Martha Stewart Living (February 2009)
Like many in the mid-Atlantic region, the recent snowpocalypse spurred us to cook, and eat, and then cook some more.
After all, what else are you going to do with two-and-a-half feet of snow on the ground? Go for a jog?
Early on in the storm, we also got the hankering to do some baking. But we'd never baked bread before. Our baking to date has been relegated to desserts and sweets.
So we set off to make our very first loaf of bread. How did two novice bakers do?
Turns out, just okay. This is one we chalk up 100 percent to user error.
We've read our fair share of bread recipes. And this one is indeed classic, in that it has all the steps you come to expect, from the sprinkling of the yeast to the kneading to the rising, punching down and forming of the loaf.
MarthaStewart.com has an excellent step-by-step guide to making this bread that easily walks you through each step and shows you exactly what you're getting yourself into.
We believe that we made our first error at Step 4, in the kneading process, in that we didn't knead our dough long enough. Or at least that's our hunch. Our dough was still very tough, not "smooth and elastic" when when we set it to rest and rise. We had already kneaded it for at least five minutes, but then it didn't seem to be changing consistency at all and we left well enough alone, convincing ourselves that perhaps instead of "smooth and elastic," the author meant "tough and difficult to work with."
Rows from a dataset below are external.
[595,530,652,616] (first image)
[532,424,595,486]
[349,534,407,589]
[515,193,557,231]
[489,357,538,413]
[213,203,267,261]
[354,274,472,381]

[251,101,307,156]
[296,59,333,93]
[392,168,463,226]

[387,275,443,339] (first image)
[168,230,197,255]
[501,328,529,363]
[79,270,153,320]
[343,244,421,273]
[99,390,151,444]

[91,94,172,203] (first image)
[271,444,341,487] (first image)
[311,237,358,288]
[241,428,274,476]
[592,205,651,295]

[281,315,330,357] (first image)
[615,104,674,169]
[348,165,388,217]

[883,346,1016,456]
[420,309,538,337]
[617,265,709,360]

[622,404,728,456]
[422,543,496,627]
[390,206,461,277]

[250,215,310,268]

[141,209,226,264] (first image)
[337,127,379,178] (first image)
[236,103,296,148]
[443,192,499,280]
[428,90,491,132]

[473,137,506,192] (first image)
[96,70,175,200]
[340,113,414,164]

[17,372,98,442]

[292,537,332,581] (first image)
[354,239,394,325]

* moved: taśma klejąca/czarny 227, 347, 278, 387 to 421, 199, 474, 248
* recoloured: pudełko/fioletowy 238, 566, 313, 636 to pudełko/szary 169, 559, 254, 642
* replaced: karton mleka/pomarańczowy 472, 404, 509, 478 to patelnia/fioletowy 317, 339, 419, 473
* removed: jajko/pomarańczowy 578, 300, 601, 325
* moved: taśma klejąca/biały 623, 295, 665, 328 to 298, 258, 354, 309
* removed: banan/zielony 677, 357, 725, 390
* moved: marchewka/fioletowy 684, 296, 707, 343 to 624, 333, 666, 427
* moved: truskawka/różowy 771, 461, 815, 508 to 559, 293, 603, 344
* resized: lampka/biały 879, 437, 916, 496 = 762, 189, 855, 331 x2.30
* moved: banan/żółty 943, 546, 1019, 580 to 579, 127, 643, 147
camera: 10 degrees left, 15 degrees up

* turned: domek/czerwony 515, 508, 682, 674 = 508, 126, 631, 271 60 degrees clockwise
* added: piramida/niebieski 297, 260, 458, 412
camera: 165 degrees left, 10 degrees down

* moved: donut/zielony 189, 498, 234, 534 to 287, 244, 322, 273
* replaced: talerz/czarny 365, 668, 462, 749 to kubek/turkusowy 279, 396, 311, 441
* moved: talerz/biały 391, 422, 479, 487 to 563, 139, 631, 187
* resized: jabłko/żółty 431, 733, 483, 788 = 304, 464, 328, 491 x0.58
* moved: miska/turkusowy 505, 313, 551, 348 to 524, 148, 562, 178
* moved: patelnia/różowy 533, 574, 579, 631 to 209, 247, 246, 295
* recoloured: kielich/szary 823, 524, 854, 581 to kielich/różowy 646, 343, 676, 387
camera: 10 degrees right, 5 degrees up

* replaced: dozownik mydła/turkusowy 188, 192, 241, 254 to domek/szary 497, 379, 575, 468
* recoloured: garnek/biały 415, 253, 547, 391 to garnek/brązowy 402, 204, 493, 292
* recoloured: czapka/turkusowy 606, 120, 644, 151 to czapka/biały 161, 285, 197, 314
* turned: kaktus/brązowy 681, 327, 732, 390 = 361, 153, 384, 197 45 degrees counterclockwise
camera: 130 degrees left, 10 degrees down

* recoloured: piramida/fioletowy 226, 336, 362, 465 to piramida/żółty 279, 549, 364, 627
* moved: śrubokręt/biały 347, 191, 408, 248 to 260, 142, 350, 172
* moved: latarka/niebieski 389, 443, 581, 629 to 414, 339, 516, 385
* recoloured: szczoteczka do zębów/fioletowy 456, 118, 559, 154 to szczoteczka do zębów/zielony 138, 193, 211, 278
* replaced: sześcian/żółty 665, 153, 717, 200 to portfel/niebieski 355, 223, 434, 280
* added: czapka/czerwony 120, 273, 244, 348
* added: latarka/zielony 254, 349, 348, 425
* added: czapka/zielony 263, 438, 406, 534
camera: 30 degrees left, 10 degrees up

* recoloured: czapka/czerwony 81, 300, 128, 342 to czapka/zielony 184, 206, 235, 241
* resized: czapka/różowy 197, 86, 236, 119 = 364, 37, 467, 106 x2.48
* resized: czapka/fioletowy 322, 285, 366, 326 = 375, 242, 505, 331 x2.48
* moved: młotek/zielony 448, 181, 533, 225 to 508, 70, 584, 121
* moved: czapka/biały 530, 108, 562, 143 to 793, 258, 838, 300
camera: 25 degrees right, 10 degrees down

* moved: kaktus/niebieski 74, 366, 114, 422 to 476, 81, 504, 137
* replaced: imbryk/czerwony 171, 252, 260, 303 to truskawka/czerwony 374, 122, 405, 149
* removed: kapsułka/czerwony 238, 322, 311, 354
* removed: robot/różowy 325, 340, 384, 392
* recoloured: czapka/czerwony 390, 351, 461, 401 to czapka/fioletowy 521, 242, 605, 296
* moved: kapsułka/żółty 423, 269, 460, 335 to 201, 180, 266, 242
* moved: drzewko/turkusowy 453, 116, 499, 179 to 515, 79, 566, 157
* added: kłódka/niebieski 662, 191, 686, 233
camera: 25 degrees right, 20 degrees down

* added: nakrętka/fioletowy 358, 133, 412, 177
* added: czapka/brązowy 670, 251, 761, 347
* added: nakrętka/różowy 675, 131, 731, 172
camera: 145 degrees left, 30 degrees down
Our second potential error came in Step 7. After our bread had risen on the counter for about 10 minutes, friends called and asked us to come play in the snow and watch movies at their house. We were already several days into being snowbound and needed to leave the house. So we did some Googling and decided that we could leave our dough resting in the refrigerator and come back to it later. We didn't bake the bread until the next morning, let it warm a bit and then proceeded from there.
So what was wrong with our bread? It was a bit tough and chewy. The taste was excellent, but the consistency was slightly off. It was still delicious, just not as light and airy as we had hoped.
But we'd do it again in a heartbeat. We loved worked with the dough. From the mixing to the kneading to the shaping, making this bread is a great tactile experience, the kind of hands-on cooking that we often crave.
Though we don't consider our first bread outing a raging success, don't consider us scared off by bread making. We quickly got back on the horse and made a second loaf of another sort. We'll share more about that next week.
Do you have a go-to bread recipe? If so, please let us know in the comments!
(This photo: Martha Stewart Living)
One simple recipe is all you need to bake four types of bread, each one hearty, wholesome, and delicious.
Tips: To make bread without a stand mixer, stir together ingredients with a wooden spoon in a large bowl. All the loaves can be stored at room temperature for three days or frozen up to three months.
Ingredients and Equipment
• 1 tablespoon plus 1 1/2 teaspoons active dry yeast (two 1/4-ounce envelopes)
• 2 1/4 cups warm water (110 degrees)
• 3 tablespoons plus 2 teaspoons honey
• 4 tablespoons unsalted butter, melted, plus more for bowl, pans, and brushing
• 7 cups all-purpose flour, plus more for surface and dusting
• 4 teaspoons coarse salt
Step 1: Sprinkle yeast over 1/2 cup water. Add 2 teaspoons honey. Whisk until yeast dissolves. Let stand until foamy, about 5 minutes.
Step 2: Transfer to the bowl of a mixer fitted with the paddle or dough-hook attachment. Add butter and remaining 1 3/4 cups water and 3 tablespoons honey. Whisk flour with salt; add 3 cups to yeast. Mix on low speed until smooth.
Step 3: Add remaining 4 cups flour, 1 cup at a time, mixing until dough comes away from sides of bowl and forms a ragged, slightly sticky ball. Butter a large bowl.
Step 4: Knead dough on a floured surface until smooth and elastic but still slightly tacky, about 5 minutes.
Step 5: Shape into a ball.
Step 6: Transfer to prepared bowl; cover with plastic wrap.
Step 7: Let dough stand in a warm place until it doubles in volume (it should not spring back when pressed), about 1 hour.
Step 8: Butter two 4 1/2-by-8 1/2-inch loaf pans. Punch down dough.
Step 9: Divide in half.
Step 10: Shape 1 dough half into an 8 1/2-inch-long rectangle (about 1/2 inch thick). Fold long sides of dough in to middle, overlapping slightly. Press seam to seal. Transfer dough, seam side down, to pan. Repeat with remaining dough.
Step 11: Brush each loaf with butter, or dust with flour for a rustic look.
Step 12: Preheat oven to 450 degrees. Drape loaves with plastic. Let stand until dough rises about 1 inch above tops of pans, 45 minutes to 1 hour. Reduce oven temperature to 400 degrees. Bake, rotating pans after 20 minutes, until tops are golden brown, about 45 minutes. Transfer to wire racks. Let cool slightly; turn out loaves. Let cool completely before slicing.